ANKARA: Companies from 20 countries are involved in the supply chain of components that end up in Daesh explosives, a study found on Thursday, suggesting governments and firms need to do more to track the flow of cables, chemicals and other equipment.
The European Union-mandated study showed that 51 companies from countries including Turkey, Brazil, and the United States produced, sold or received the more than 700 components used by Daesh to build improvised explosive devices (IEDs).
IEDs are now being produced on a “quasi-industrial scale” by the militant group, which uses both industrial components that are regulated and widely available equipment such as fertiliser chemicals and mobile phones, according to Conflict Armament Research (CAR), which undertook the 20-month study.
Daesh controls large swathes of Iraq and Syria.
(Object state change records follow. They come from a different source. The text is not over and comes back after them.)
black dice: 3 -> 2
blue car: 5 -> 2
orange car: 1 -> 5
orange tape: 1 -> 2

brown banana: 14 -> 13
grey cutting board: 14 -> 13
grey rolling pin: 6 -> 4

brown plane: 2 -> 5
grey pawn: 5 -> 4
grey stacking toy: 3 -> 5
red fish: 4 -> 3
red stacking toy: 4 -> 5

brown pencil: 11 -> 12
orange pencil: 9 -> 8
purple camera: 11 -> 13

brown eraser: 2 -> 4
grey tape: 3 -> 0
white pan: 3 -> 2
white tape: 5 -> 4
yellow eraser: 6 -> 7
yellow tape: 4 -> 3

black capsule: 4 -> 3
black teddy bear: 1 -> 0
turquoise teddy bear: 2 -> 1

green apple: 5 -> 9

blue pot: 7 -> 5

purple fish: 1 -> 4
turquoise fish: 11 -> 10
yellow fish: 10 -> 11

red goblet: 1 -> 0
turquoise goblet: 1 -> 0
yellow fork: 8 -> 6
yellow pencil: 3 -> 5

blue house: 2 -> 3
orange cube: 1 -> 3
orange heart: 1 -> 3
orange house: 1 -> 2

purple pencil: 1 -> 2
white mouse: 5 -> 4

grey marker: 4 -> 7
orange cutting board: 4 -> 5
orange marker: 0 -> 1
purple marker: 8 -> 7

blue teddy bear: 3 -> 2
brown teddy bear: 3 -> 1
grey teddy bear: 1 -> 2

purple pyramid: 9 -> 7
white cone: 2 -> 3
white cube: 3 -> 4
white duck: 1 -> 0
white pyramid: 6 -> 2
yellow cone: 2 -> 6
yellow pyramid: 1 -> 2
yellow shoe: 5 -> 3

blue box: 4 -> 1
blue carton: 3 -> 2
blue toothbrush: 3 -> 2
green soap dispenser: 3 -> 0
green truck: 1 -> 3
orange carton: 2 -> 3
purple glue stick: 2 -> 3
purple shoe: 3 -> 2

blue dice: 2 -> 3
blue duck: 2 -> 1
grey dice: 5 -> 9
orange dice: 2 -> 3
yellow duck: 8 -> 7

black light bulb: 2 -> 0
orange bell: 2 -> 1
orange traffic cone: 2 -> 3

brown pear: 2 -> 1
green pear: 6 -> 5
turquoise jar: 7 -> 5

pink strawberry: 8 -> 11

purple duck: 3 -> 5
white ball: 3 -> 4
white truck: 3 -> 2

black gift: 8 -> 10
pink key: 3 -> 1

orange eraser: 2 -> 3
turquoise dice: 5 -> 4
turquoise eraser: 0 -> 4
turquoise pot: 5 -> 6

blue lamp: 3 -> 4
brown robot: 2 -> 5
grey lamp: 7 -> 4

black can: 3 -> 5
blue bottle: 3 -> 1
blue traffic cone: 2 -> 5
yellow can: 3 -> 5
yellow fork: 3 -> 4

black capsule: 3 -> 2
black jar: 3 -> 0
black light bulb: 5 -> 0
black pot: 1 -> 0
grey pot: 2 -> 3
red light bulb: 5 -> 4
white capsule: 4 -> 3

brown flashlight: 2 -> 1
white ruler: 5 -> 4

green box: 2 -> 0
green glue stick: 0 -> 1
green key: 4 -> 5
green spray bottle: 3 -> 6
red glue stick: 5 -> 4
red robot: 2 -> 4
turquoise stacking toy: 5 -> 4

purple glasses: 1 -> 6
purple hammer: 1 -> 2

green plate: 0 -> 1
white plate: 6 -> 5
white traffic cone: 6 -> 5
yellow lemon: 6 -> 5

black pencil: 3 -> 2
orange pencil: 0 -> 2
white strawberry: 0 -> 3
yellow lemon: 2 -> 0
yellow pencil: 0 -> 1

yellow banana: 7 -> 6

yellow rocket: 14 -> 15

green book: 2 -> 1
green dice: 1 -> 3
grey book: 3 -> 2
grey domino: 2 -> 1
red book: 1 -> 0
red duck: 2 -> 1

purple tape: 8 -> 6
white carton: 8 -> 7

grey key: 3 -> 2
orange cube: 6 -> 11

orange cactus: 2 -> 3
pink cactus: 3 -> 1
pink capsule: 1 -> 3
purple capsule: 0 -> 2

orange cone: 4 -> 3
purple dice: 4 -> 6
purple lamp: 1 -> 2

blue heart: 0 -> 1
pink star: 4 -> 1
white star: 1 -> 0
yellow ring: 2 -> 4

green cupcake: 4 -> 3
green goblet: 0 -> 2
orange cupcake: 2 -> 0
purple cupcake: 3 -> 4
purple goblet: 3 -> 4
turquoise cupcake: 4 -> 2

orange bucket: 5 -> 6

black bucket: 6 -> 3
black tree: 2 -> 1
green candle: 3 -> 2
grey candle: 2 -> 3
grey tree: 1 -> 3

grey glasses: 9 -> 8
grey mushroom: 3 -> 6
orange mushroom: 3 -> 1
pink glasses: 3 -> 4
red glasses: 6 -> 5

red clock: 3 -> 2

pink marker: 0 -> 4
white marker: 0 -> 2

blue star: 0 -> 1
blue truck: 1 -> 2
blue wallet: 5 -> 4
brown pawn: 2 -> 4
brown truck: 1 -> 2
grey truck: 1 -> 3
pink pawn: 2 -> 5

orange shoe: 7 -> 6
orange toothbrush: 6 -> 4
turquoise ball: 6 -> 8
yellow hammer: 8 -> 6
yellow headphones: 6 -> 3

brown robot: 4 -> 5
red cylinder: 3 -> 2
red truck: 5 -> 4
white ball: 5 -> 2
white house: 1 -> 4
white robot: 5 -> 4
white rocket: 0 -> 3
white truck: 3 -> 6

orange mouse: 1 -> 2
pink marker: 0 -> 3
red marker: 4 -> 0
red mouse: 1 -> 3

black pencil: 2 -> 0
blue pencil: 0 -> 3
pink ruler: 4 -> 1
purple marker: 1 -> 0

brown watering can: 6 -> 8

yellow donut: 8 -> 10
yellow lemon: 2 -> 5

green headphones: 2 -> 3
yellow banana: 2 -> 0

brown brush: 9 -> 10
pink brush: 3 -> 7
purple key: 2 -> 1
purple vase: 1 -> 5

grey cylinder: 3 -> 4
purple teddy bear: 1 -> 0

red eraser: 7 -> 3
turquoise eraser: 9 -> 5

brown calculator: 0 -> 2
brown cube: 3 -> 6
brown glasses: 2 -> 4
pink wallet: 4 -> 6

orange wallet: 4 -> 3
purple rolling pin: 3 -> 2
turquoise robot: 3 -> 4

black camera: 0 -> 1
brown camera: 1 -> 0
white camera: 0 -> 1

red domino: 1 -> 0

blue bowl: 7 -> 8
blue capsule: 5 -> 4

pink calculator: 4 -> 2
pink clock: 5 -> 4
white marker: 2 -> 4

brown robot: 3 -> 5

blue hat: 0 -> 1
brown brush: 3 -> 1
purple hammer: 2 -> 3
NATO member Turkey shares borders with both countries and has stepped up security to prevent the flow of weapons and insurgents to the hardline group.
A total of 13 Turkish firms were found to be involved in the supply chain, the most in any one country. That was followed by India with seven.
“These findings support growing international awareness that Daesh forces in Iraq and Syria are very much self-sustaining — acquiring weapons and strategic goods, such as IED components, locally and with ease,” said James Bevan, CAR’s executive director.
The sale of these cheap and readily available parts, some of which are not subject to government export licences, is far less scrutinised and regulated than the transfer of weapons.
The study found that Daesh is able to acquire some components in as a little as a month after their lawful supply to firms in the region, suggestion a lack of oversight in the supply chain.
“Companies having effective accounting systems to establish where the goods went after them would act as a deterrent,” Bevan said.